University of Oregon Law Professor Wears Blackface Costume to Halloween Party

The faculty member’s colleagues, expressing embarrassment by the action, have called on the professor to resign. 

A photo provided to the Register-Guard that, according to the site, reportedly shows University of Oregon law professor Nancy Shurtz wearing blackface at a Halloween party Register-Guard screenshot

Updated Thursday, Nov. 4, 12:14 a.m. EDT: The professor in question has been identified by The Register-Guard as Nancy Shurtz.

Earlier:

An unnamed professor at the University of Oregon School of Law has been placed on paid administrative leave pending an investigation after it was reported that the faculty member went to an off-campus Halloween party wearing a costume that included blackface.

The Oregonian reports that President Michael Schill sent out a campuswide message Tuesday condemning the professor’s actions as an “anathema to the University of Oregon’s cherished values of racial diversity and inclusion.” The message was signed by the university’s law school dean, chief academic officer and dean of inclusion.

Blackface is an egregious slap in the face to African Americans because it represents a long history of damaging racial stereotypes. Recent reports by The Root show that blackface still seems to be the “it” thing to do on college campuses across the country.

According to The Oregonian, the faculty member wore blackface to an off-campus party where other faculty members and students were in attendance.
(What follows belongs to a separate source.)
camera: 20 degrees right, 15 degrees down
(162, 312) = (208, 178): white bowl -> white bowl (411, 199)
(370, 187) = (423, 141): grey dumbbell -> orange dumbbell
On Wednesday evening, a group of 23 faculty members from the law school released a letter (pdf) calling for their colleague to resign if the blackface allegations were true.  

“If these allegations are true, and you did in fact wear blackface to a Halloween party, you need to resign,” the letter begins.

It doesn’t matter what your intentions were. It doesn’t matter if it was protected by the First Amendment.

Blackface is patently offensive. It is overtly racist. It is wildly inappropriate. It reflects a profound lack of judgment. There is no excuse.

We are angry that you would alienate our students, staff, and faculty of color. We are angry that you would destroy what others have worked hard to build.

Your actions implicate all of us and our community.

If you care about our students, you will resign. If you care about our ability to educate future lawyers, you will resign. If you care about our alumni, you will resign.

The Oregonian reports that the administration became aware of the incident after it was reported to law school Dean Michael Moffit. The issue was referred to the Office of Affirmative Action and Equal Opportunity, which is investigating the incident and will determine whether the faculty member violated school policy.

Schill’s message indicated that the faculty member had apologized for the incident. But is an apology enough?

In 2016, why are we still having these same tired conversations over the same tired missteps that get glossed over with an “apology”? A person who is in the position of teaching others about the law should also have a clear understanding of ethics and morality. Blackface is intolerable in any situation, regardless of intent.

If the faculty member is indeed repentant, then he or she should follow the advice of his or her fellow faculty members and resign immediately.